Former Speaker Nancy Pelosi on CNN declares: "The cupboard is bare. There's [sic] no more cuts to make. It's really important that people understand that." That's rich coming from the woman responsible for the largest deficits in history.
It's amazing that when two sides in a dispute are at loggerheads, the media joins one side in blaming the other. The House passes a continuing resolution, sends it to the Senate, which doesn't act on that C.R., and then the House is blamed for the shutdown.
The president tells us that if the federal government defaults, it would be "for the first time in history." James Grant, editor of Grant's Interest Rate Observer, might take issue with that. On Oct. 10 in the Washington Post, Grant wrote:
Hamilton's dollar was defined as a little less than 1/20 of an ounce of gold.

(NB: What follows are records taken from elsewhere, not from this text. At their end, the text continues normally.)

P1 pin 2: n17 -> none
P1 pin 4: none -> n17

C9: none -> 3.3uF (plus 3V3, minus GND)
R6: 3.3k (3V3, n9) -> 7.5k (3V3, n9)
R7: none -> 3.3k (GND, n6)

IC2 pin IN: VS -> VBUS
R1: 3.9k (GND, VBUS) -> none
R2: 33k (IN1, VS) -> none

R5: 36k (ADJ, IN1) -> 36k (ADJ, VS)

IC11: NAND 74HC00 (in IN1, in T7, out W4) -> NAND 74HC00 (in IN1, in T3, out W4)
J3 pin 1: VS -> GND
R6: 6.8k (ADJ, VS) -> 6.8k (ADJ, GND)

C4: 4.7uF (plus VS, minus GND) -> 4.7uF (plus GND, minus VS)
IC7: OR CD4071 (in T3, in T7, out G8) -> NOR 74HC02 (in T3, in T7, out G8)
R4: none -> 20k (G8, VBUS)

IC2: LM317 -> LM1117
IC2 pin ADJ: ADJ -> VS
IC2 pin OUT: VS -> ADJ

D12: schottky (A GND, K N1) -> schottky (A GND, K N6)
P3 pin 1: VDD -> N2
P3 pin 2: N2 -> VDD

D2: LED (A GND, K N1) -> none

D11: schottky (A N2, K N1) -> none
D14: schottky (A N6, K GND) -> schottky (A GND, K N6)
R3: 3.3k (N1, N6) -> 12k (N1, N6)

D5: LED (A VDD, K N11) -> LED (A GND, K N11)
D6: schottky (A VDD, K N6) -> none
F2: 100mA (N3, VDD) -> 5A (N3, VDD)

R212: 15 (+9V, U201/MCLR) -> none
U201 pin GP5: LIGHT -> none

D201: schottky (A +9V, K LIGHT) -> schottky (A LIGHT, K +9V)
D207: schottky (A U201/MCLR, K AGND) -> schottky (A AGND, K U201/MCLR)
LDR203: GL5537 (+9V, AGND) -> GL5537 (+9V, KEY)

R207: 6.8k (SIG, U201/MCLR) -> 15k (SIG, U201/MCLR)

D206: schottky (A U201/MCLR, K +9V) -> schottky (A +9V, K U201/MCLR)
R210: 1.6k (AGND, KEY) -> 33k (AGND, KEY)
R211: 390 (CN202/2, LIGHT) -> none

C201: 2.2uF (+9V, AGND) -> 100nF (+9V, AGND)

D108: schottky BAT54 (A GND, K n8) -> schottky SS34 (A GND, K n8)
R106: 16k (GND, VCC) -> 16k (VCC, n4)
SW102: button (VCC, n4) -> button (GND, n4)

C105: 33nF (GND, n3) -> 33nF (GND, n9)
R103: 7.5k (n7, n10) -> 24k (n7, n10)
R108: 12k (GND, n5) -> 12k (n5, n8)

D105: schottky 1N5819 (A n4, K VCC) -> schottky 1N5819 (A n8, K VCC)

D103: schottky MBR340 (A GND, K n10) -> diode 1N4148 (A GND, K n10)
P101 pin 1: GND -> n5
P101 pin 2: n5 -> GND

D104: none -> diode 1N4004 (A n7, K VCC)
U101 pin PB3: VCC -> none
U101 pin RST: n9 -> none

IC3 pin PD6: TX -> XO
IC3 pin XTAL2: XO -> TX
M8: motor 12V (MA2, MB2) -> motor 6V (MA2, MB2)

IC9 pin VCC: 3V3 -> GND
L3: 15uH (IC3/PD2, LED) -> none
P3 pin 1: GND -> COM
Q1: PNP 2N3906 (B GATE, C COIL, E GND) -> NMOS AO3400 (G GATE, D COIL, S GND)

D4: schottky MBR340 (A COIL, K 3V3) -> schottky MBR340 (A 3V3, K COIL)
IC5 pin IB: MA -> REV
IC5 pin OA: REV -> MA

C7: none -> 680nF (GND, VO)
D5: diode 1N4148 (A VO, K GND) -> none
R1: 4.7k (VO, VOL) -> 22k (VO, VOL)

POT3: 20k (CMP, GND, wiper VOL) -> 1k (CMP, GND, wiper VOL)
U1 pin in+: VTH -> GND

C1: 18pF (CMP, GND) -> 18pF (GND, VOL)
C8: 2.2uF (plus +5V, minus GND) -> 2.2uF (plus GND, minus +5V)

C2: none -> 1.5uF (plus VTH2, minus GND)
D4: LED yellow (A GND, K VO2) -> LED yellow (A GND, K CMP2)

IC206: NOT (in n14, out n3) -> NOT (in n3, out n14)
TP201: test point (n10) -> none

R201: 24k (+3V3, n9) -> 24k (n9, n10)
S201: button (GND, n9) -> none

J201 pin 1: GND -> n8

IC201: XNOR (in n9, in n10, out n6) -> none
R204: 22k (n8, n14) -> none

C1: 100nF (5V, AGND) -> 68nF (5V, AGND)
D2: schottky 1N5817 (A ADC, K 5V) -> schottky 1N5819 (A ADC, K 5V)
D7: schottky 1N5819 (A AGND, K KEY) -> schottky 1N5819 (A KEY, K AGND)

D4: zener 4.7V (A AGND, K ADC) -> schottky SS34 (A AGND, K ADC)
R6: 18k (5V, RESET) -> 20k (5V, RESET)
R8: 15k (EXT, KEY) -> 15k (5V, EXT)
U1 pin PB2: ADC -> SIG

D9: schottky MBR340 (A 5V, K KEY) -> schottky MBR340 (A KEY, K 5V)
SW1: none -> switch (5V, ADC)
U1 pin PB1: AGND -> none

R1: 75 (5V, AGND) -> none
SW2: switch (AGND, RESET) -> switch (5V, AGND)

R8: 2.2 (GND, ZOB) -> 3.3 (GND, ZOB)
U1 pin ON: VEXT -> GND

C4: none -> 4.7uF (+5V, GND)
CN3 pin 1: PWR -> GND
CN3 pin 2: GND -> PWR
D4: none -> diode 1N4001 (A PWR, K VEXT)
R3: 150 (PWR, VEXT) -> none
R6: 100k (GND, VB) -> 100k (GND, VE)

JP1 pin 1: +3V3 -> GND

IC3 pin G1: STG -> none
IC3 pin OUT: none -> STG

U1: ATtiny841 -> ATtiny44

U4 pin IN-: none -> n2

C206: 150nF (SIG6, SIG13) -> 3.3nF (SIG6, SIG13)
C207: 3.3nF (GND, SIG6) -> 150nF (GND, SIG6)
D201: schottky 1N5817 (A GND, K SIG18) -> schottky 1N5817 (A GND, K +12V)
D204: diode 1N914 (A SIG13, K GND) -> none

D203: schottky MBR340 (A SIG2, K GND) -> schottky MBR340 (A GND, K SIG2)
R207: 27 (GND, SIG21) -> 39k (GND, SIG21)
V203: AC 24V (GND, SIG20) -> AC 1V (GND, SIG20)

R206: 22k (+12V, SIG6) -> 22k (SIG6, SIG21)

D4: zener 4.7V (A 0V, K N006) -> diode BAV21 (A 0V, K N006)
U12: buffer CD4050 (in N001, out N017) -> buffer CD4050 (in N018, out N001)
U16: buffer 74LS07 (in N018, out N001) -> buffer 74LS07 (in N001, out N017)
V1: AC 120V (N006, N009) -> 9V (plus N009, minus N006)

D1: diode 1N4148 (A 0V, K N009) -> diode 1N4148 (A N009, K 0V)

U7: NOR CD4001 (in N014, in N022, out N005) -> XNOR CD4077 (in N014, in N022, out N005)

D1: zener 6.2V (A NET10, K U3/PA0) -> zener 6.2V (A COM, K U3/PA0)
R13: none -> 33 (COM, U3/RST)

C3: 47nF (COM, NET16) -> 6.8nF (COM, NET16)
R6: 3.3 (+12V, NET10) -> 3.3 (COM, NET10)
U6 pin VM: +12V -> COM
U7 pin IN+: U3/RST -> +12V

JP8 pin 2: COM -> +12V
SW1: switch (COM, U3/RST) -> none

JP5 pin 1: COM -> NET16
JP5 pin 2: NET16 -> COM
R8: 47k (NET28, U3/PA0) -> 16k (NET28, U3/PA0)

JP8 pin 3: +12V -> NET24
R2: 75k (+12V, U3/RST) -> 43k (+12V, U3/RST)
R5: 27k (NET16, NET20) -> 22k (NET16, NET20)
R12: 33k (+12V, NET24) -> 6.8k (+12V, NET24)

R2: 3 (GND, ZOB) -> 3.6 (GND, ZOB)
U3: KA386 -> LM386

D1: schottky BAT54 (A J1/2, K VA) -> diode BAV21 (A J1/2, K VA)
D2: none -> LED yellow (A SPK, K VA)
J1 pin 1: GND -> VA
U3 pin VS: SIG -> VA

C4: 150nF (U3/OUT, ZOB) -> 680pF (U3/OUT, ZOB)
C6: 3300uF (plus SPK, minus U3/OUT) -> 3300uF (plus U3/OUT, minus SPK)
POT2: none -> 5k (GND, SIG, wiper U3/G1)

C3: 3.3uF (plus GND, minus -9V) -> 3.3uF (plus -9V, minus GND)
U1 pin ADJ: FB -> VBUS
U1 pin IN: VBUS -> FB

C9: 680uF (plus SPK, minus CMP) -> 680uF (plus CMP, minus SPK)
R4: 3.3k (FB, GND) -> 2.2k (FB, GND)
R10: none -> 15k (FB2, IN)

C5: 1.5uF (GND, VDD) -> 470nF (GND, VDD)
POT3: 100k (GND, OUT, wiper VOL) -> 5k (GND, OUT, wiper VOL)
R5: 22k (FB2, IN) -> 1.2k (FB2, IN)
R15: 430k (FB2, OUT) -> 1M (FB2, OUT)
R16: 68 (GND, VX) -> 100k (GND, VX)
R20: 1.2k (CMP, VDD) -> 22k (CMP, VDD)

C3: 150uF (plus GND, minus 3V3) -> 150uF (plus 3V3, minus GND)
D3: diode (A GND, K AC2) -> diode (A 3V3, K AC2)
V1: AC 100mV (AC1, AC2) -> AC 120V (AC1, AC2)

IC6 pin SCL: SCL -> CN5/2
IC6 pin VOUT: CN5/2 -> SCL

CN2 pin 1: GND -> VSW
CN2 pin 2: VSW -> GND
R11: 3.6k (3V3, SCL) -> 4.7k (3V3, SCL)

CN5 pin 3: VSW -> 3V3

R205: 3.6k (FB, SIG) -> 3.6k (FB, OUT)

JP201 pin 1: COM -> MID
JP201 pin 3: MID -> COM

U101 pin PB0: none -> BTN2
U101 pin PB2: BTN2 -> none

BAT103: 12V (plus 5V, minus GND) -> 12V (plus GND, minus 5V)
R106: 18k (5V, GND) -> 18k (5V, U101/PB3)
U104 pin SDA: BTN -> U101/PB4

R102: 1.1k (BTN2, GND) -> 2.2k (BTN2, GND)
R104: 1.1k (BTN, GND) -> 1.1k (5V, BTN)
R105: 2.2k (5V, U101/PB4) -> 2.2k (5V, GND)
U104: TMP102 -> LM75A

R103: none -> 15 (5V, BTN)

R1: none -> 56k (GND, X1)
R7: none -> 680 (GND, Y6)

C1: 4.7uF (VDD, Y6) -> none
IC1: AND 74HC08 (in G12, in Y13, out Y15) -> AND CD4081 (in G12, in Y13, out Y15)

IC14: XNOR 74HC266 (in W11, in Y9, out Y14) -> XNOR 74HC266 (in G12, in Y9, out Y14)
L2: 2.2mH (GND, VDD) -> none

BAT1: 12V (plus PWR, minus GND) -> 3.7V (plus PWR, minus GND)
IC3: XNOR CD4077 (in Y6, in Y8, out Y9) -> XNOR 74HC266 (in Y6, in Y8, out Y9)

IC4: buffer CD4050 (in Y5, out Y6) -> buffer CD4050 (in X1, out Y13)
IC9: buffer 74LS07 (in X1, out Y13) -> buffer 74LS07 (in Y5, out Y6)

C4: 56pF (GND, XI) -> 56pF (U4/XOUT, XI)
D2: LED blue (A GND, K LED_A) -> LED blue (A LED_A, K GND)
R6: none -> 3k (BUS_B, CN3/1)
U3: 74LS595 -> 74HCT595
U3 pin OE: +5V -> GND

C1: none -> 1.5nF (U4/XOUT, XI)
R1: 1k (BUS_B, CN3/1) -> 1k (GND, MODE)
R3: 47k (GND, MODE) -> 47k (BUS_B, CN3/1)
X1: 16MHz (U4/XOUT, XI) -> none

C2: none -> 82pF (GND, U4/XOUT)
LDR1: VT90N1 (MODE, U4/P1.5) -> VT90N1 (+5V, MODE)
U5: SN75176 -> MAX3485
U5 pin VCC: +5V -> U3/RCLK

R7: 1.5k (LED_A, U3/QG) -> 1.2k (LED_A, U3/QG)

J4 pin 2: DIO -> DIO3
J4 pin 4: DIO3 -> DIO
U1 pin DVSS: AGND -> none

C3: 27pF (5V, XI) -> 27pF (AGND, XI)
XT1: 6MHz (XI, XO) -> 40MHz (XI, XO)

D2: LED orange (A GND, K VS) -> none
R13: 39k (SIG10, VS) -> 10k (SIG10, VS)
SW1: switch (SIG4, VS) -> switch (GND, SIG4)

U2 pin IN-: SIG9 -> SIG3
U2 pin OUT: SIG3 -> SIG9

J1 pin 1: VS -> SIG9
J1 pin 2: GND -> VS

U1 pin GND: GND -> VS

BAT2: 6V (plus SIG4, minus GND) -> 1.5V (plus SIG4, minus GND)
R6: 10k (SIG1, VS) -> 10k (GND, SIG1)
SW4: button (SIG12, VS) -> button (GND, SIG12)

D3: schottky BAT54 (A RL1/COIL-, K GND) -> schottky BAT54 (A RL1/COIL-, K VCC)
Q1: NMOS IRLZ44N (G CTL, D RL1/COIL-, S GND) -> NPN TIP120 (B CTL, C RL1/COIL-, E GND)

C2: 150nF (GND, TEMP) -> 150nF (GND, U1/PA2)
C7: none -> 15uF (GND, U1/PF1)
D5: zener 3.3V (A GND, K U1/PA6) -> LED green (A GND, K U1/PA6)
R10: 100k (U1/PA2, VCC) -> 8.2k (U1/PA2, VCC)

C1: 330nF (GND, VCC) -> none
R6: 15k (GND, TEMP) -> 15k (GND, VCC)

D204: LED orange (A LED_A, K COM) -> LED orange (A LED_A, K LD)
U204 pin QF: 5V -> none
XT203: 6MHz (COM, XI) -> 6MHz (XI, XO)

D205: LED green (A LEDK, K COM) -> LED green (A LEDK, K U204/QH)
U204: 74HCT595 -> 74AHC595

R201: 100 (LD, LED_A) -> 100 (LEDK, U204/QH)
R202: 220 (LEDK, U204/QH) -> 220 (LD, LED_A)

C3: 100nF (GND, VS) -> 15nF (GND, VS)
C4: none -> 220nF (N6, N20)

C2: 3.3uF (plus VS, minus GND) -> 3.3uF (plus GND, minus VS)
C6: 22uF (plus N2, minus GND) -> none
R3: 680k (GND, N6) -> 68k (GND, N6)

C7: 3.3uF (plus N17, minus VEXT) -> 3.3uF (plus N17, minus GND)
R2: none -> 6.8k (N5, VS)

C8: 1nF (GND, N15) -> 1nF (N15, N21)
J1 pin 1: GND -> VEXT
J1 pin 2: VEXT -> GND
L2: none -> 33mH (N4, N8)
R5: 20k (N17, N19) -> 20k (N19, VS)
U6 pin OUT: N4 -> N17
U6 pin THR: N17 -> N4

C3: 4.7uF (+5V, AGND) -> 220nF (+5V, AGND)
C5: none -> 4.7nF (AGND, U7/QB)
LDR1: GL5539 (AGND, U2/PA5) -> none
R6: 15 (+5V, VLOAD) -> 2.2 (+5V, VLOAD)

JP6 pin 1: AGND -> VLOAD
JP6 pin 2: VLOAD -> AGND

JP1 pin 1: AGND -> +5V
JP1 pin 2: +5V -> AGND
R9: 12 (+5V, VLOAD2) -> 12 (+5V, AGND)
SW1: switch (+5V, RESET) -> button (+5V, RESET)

So were those of his successors, all the way up to the administration of Franklin D. Roosevelt. But in the whirlwind of the "first hundred days" of the New Deal, the dollar came in for redefinition. The country needed a cheaper and more abundant currency, FDR said. By and by, the dollar's value was reduced to 1/35 of an ounce of gold.
By any fair definition, this was another default. Creditors both domestic and foreign had lent dollars weighing just what the Founders had said they should weigh. They expected to be repaid in identical money.
The reason D.C. Democrats and the media are throwing the word "default" around is because they want to raise the debt ceiling high enough to get them beyond the 2014 elections. They're trying to put the fear of God into folks so they can get everything they want. And they're not willing to make any substantive spending cuts. With their trusty whore media backing them, they think they can have it all and not cut spending.
Forget about delaying ObamaCare; we should now pivot to spending cuts. Although the debt ceiling needs to be raised, Republicans shouldn't raise it very high without real and immediate spending cuts. So raise the debt ceiling to get us through three more months, during which time we finally address spending, especially entitlements. If the Democrats won't agree to that, then raise the debt ceiling for a month, or even a week. Speaker Boehner got us sequestration; maybe he can get some additional spending restraint.
Democrats cannot be trusted with our money. They cannot prioritize; every program is necessary, every employee essential. "[T]here's [sic] no more cuts to make." The subtext of what the Democrats are saying, their subliminal message, is that there is nothing wrong with going further into debt. Actually, it's monstrous, unpatriotic, to even consider not going further into debt. Indeed, it's simply unthinkable that the federal government not go another trillion bucks into debt over the next year.
The "cupboard is bare," all right, and devoid of reason.
Jon N. Hall is a programmer/analyst from Kansas City.